John Maynard Keynes coined the term “animal spirits” to describe the human emotions that drive consumer confidence. In today’s AI-saturated landscape, we’re witnessing new animal spirits emerge as we collectively lose touch with reality and cheer for an algorithmically-driven future filled with generated clickbait, mediocre art, fabricated “facts,” and an endless stream of low-quality content.

Keynes wrote in his 1936 book, “The General Theory of Employment, Interest and Money”:

Even apart from the instability due to speculation, there is the instability due to the characteristic of human nature that a large proportion of our positive activities depend on spontaneous optimism rather than on a mathematical expectation, whether moral or hedonistic or economic. Most, probably, of our decisions to do something positive, the full consequences of which will be drawn out over many days to come, can only be taken as a result of animal spirits – of a spontaneous urge to action rather than inaction, and not as the outcome of a weighted average of quantitative benefits multiplied by quantitative probabilities.

The Hype Cycle Machine #

If you tune into financial media like CNBC or Bloomberg, you’ll hear commentators reference these animal spirits when discussing market movements. In investment contexts, animal spirits encompass the psychological factors driving decisions: greed, fear, herd mentality, and hype cycles. Just a few years ago, self-driving cars dominated the conversation. Before that, Big Data captured our imagination. Earlier still, the Internet itself was the revolutionary force reshaping our world.

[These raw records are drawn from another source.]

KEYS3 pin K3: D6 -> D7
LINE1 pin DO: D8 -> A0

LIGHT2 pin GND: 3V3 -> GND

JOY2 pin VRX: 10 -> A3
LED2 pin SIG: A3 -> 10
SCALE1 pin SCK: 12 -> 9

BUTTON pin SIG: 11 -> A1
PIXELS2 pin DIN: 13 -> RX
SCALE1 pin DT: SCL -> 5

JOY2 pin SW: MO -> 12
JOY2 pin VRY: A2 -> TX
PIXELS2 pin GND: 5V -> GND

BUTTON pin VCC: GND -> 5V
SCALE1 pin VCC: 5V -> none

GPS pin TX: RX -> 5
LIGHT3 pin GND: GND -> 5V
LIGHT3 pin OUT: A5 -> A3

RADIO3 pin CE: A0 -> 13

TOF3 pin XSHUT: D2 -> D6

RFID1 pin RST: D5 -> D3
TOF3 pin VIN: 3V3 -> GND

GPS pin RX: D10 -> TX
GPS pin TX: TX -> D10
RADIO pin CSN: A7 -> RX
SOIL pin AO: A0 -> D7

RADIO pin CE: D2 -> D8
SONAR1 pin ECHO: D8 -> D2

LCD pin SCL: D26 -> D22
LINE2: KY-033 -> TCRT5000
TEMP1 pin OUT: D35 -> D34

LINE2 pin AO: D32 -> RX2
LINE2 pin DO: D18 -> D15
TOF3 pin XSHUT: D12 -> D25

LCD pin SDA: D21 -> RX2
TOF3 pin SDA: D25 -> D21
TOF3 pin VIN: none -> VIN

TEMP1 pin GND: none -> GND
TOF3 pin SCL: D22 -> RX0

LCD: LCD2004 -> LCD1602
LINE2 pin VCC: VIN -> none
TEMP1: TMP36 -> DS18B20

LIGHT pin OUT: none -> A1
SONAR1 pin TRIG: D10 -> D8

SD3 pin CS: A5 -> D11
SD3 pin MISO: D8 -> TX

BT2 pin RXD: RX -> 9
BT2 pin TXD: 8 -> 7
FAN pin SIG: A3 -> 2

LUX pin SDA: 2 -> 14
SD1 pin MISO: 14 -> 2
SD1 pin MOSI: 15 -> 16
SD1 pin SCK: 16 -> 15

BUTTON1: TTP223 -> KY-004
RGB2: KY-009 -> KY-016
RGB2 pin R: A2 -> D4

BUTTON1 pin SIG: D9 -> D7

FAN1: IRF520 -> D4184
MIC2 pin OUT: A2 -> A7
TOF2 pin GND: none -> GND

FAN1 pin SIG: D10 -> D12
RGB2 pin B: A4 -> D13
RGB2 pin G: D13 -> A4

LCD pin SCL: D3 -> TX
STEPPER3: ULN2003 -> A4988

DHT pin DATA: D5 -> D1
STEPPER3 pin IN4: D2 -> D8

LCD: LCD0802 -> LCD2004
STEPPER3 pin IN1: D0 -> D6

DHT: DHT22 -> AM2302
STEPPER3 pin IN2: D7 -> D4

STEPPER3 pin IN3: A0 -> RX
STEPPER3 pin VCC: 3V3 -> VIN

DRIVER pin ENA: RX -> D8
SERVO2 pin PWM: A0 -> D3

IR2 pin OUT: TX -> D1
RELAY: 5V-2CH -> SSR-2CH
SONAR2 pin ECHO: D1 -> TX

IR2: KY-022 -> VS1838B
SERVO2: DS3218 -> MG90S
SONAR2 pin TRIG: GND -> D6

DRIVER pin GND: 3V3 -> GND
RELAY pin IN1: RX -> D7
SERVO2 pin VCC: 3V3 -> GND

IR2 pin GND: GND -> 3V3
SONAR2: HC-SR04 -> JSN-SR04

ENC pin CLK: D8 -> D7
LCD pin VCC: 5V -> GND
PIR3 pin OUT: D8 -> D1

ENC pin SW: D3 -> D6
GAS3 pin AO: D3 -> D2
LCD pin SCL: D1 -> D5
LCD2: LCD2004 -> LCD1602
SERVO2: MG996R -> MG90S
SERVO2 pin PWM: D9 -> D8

The current AI hype cycle is particularly intense. Global private AI investment surged to $91.9 billion in 2023, a significant amount despite being a decrease from the prior year, according to Stanford’s AI Index Report1. Meanwhile, Gartner’s famous “Hype Cycle” placed generative AI at the very peak of inflated expectations in 2023, suggesting a “trough of disillusionment” lies ahead2.

Anyone who knows me in real life has likely grown weary of my skepticism about AI’s practical utility. My primary frustration centers on how we’ve diluted the term “AI” (artificial intelligence). The widespread use of this terminology in marketing materials creates a false impression that we’ve somehow unlocked the secret to replicating human cognition in silicon.

The Reality Gap: Marketing vs. Technology #

When most people encounter “AI,” they envision some sentient entity capable of human-like reasoning. In reality, today’s AI consists primarily of algorithms excelling at pattern recognition based on statistical regularities. These systems cannot truly think or reason—they simply follow our instructions with impressive mimicry. Even in this piece, I’m anthropomorphizing computers by assigning them pronouns, though they aren’t a “they” in the way humans or other living organisms are.

The meaning of “AI” has become increasingly nebulous. I’ve seen the term applied to virtually any process involving computation and automation. A 2023 survey by KPMG found that 67% of business leaders admitted their companies engage in “AI washing” – claiming AI capabilities that are exaggerated or nonexistent3. Much like how “cloud” has become shorthand for “someone else’s computer,” AI now encompasses anything a computer does that appears complex or magical to observers. I jokingly refer to cloud services as “computer rental services”—AWS is essentially the Hertz of computing.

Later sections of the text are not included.